12 Years a Slave (2013)

reposting this because I finally rewatched the movie over the weekend.

There may be humane masters, as there certainly are inhuman ones – there may be slaves well-clothed, well-fed, and happy, as there surely are those half-clad, half-starved and miserable; nevertheless, the institution that tolerates such wrong and inhumanity as I have witnessed, is a cruel, unjust, and barbarous one. Men may write fictions portraying lowly life as it is, or as it is not – may expatiate with owlish gravity upon the bliss of ignorance – discourse flippantly from arm chairs of the pleasures of slave life; but let them toil with him in the field – sleep with him in the cabin – feed with him on husks; let them behold him scourged, hunted, trampled on, and they will come back with another story in their mouths. Let them know the heart of the poor slave – learn his secret thoughts – thoughts he dare not utter in the hearing of the white man; let them sit by him in the silent watches of the night – converse with him in trustful confidence, of “life, liberty, and the pursuit of happiness,” and they will find that ninety-nine out of every hundred are intelligent enough to understand their situation, and to cherish in their bosoms the love of freedom, as passionately as themselves.

Solomon Northup, Twelve Years a Slave (1853).

12 YEARS A SLAVE (2013)

When we first meet Solomon Northup, he is nearing the end of his journey, most of the horrors that have befallen him are behind him. He has by this point in time been moved around several times through rural Louisiana; he has faced beatings, whippings, death, despair, sickness, death once more, and then again and again; but, when we first lay eyes upon this learned man from the North, who, by horrible circumstance, is thrust deep in to the heart of the boiling, bubbling cruelty that lies at the heart of the deep South, circa 1852, he is suffering from the worst cruelty of all: hope. Hope in that the letter he is writing – the ink made painstakingly from berries, ones that he has smuggled himself from his own meager dinner – will reach the family he was so cruelly stolen away from; hope that after all those twelve-odd years of being under the horrible, hateful eye of “that peculiar institution,” the light at the end of the tunnel – apologies for trying to bring a dull cliché across your loving eyes, dear readers – is really real, and his long nightmare is finally coming to an end. We see this same scene twice in the narrative, and it is only by our second glance at our hero’s feverish writing by candlelight (the berries boiled and ready for the smuggled page) that we realize how dear and fragile our very own freedom is.

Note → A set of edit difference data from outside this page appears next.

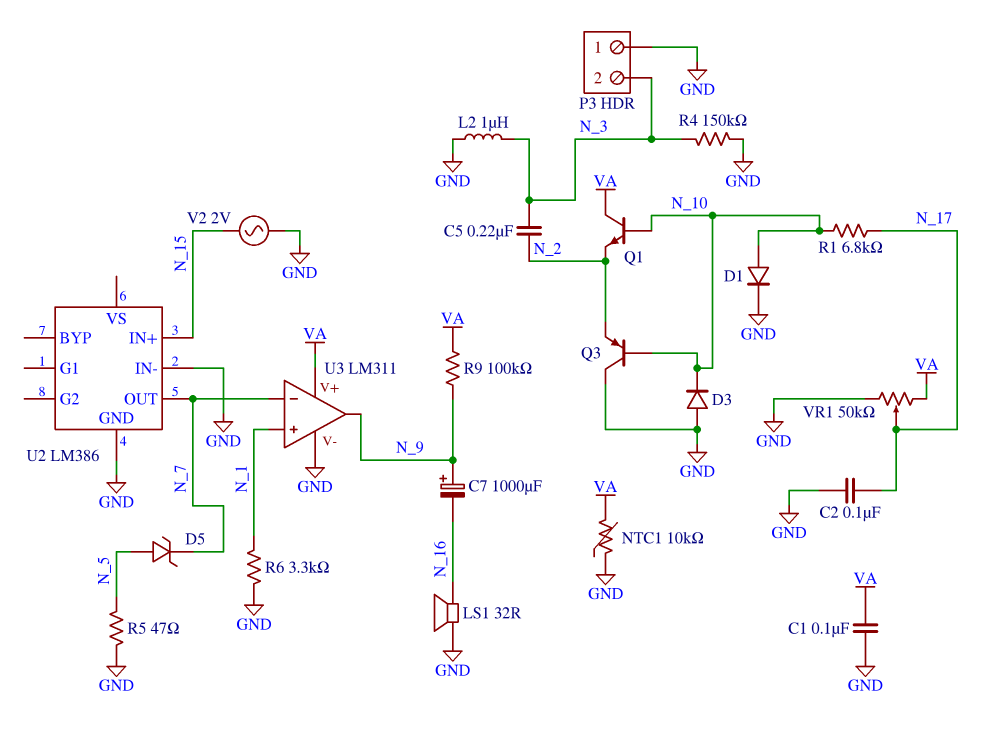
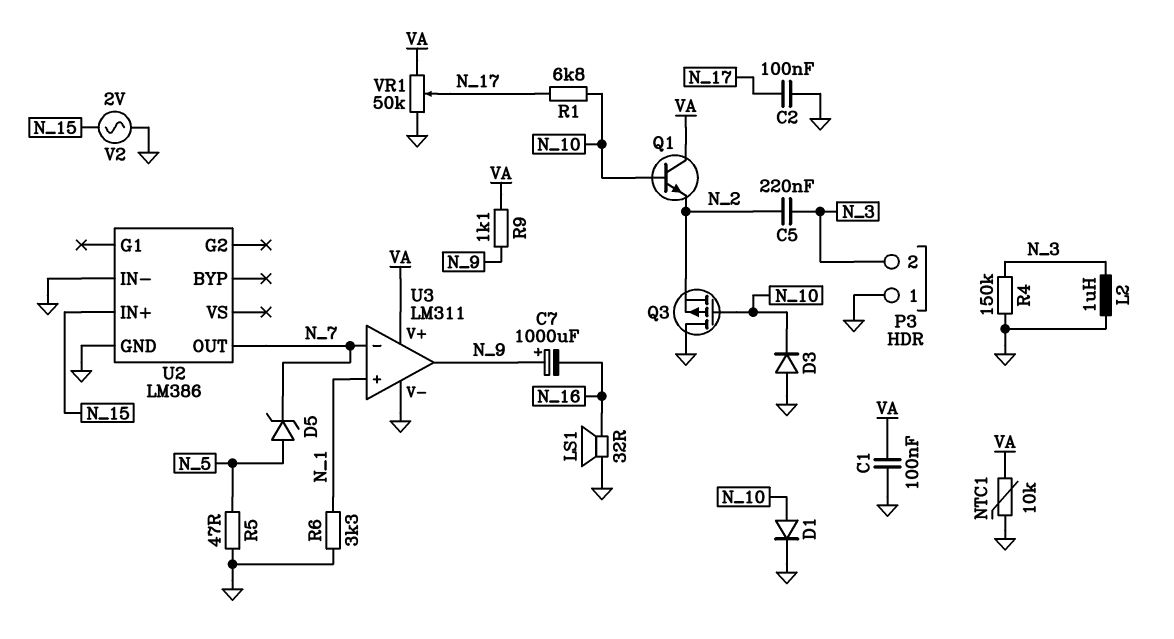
Q3: PNP (B N_10, C GND, E N_2) -> PMOS (G N_10, D GND, S N_2)
R9: 100k (N_9, VA) -> 1.1k (N_9, VA)

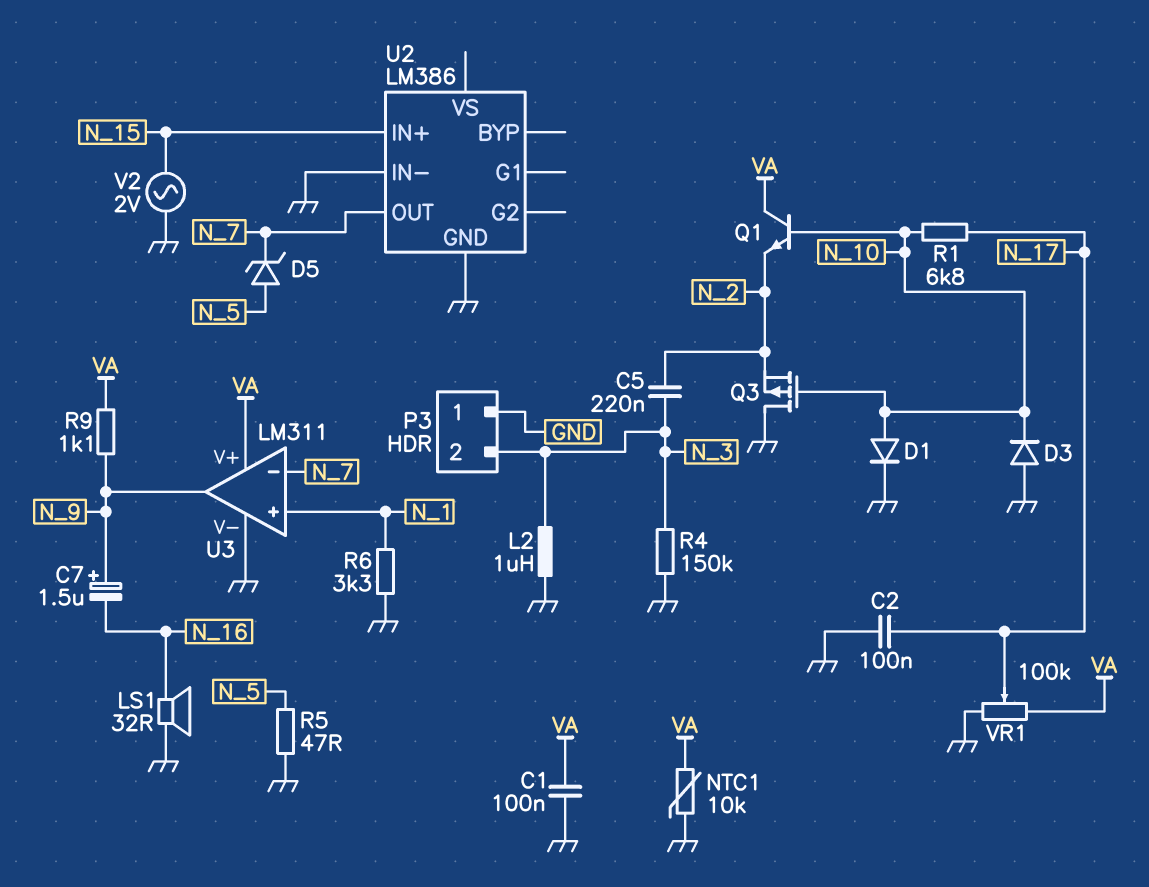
C7: 1000uF (plus N_9, minus N_16) -> 1.5uF (plus N_9, minus N_16)
VR1: 50k (GND, VA, wiper N_17) -> 100k (GND, VA, wiper N_17)

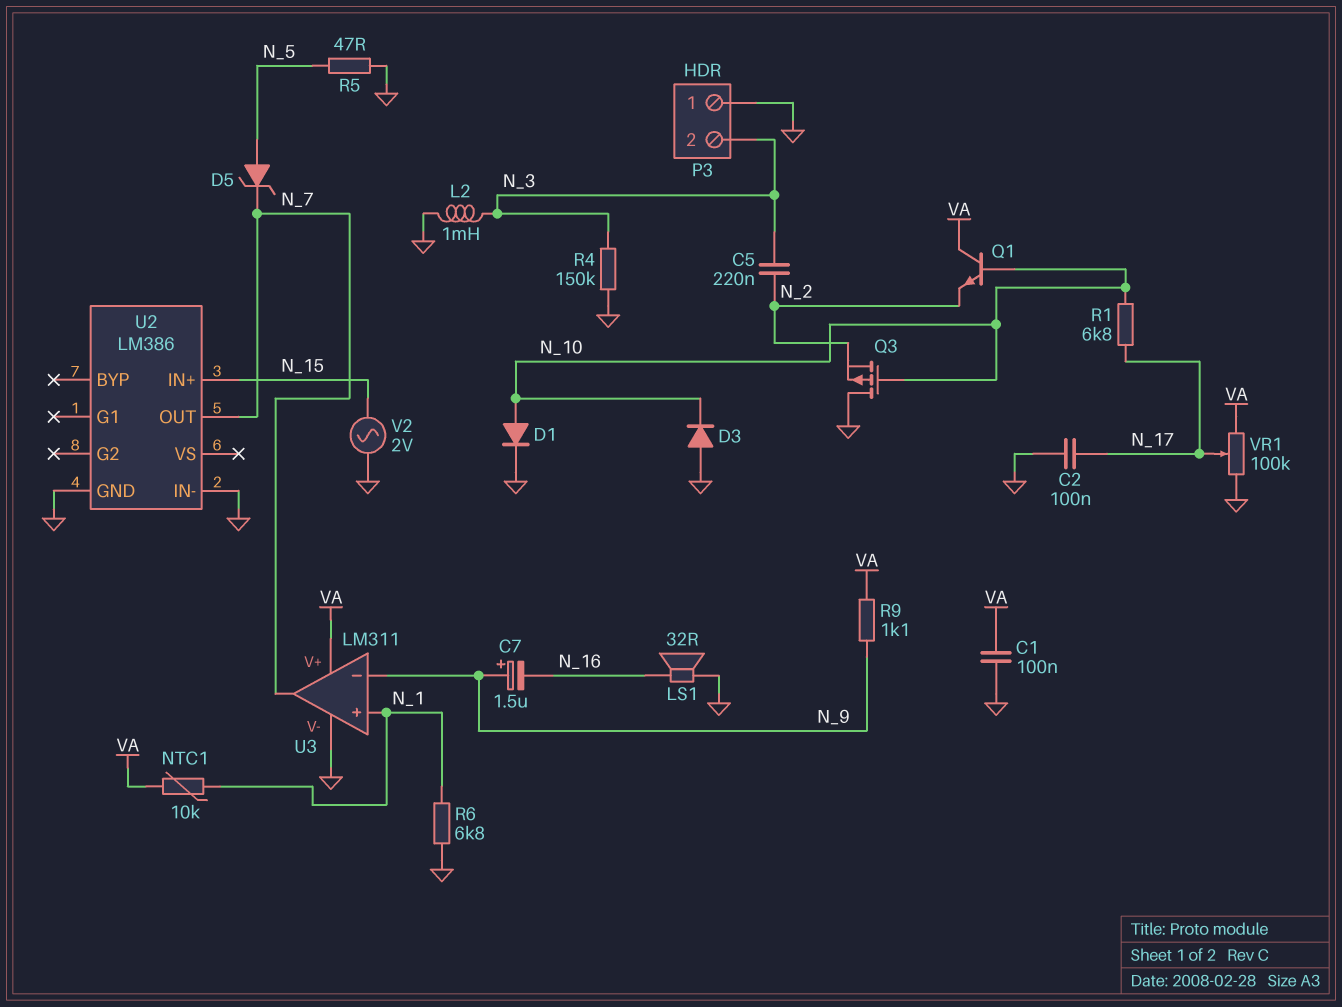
L2: 1uH (GND, N_3) -> 1mH (GND, N_3)
NTC1: 10k (GND, VA) -> 10k (N_1, VA)
R6: 3.3k (GND, N_1) -> 6.8k (GND, N_1)
U3 pin in-: N_7 -> N_9
U3 pin out: N_9 -> N_7

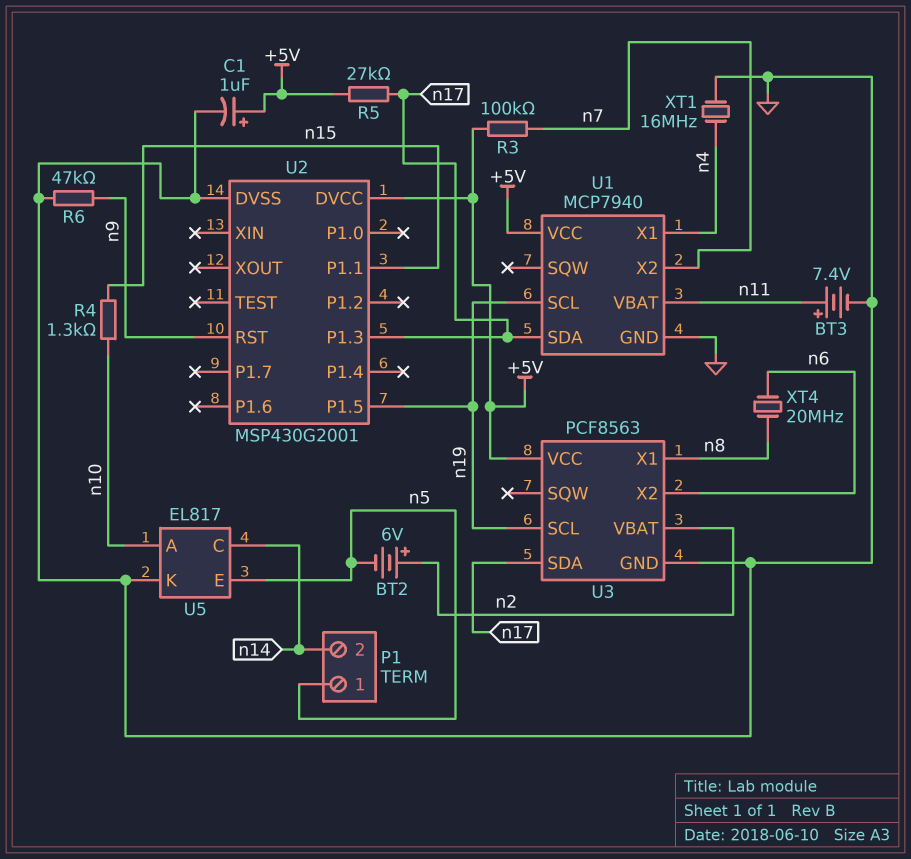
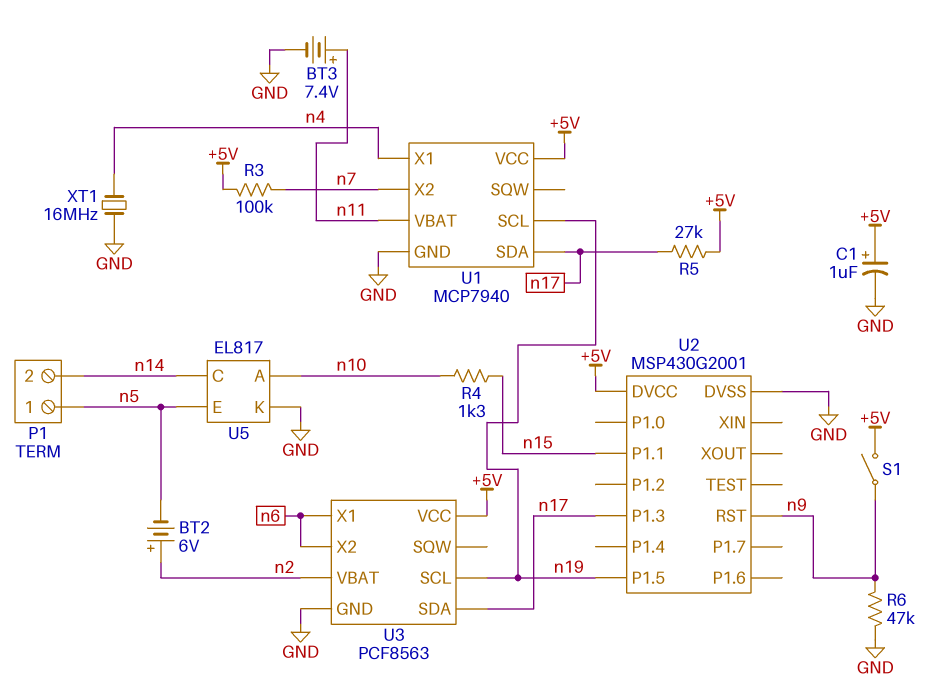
S1: none -> switch (+5V, n9)
U3 pin X1: n8 -> n6
XT4: 20MHz (n6, n8) -> none

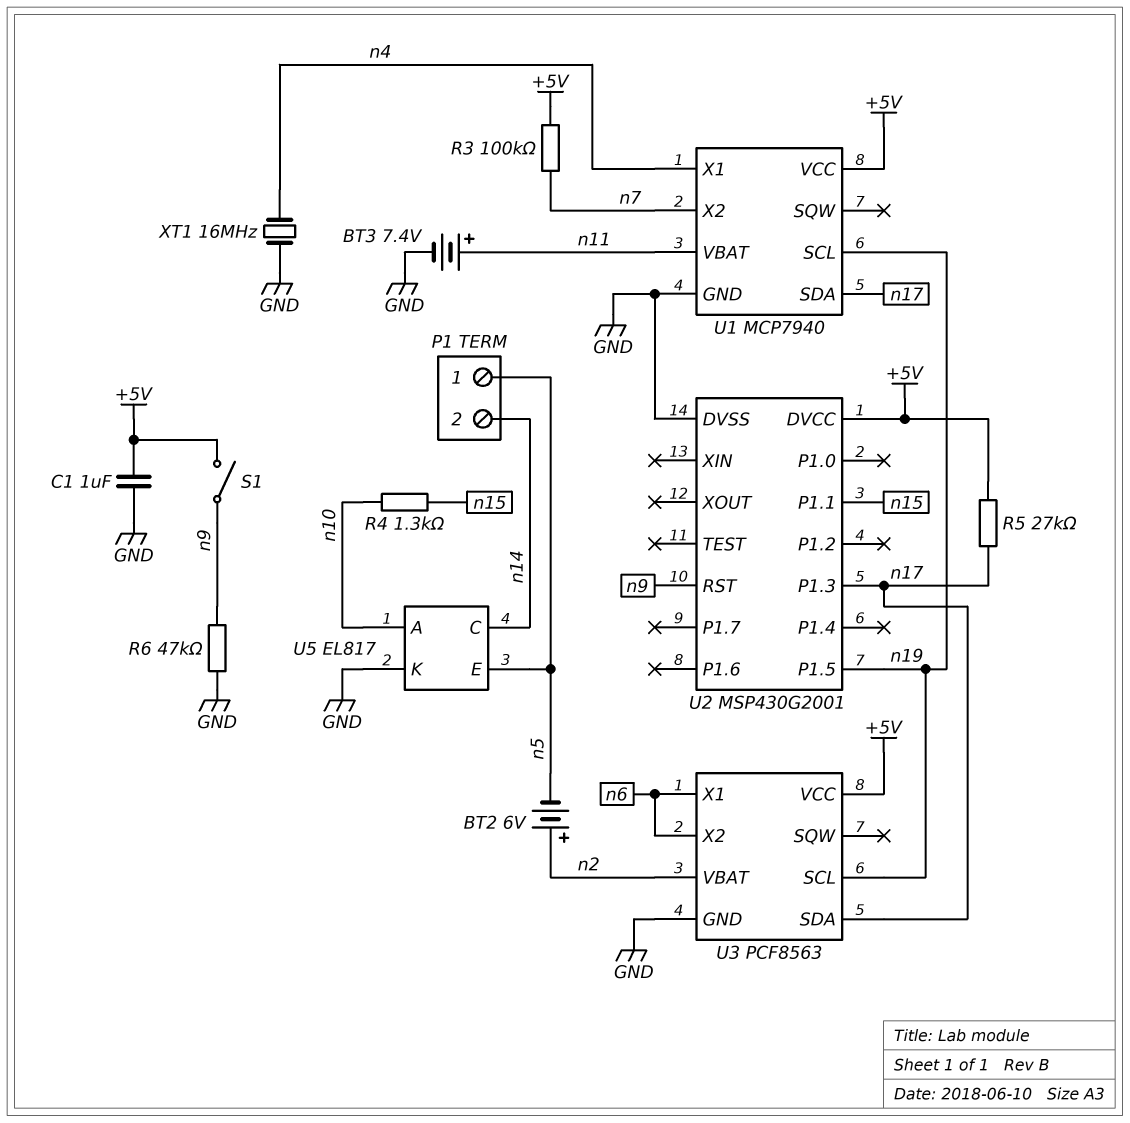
C1: 1uF (plus +5V, minus GND) -> 1uF (+5V, GND)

At this very moment I am writing to you from the comfort of my couch, music on, windows open, and I know that as I go to sleep I can wake whenever I damn well please, tomorrow holding all the promise of getting to type, type, type away again and again, writing for as long as I want at whatever time I wanted. It was only when I was a child that I cherished my secret affairs with the written word: long nights bent over a book, or my typewriter, and these were just the early days of my work, and the early years are always the fondest – oh, the fucking effort I would put in to muffling the sound of my typewriter, knowing that if their clack-clack noise betrayed me, I’d be faced with a set of pissed off parents. The writing was more enjoyable knowing that I was doing so in secrecy. And what if I had to use those words to gain my own freedom?? would my lack of talent rise knowing my life hung in the balance?? would I hold words closer and dearer than I already do know? My heart says “not impossible” but my mind says I could always hold them closer. They are sometimes written in my own blood.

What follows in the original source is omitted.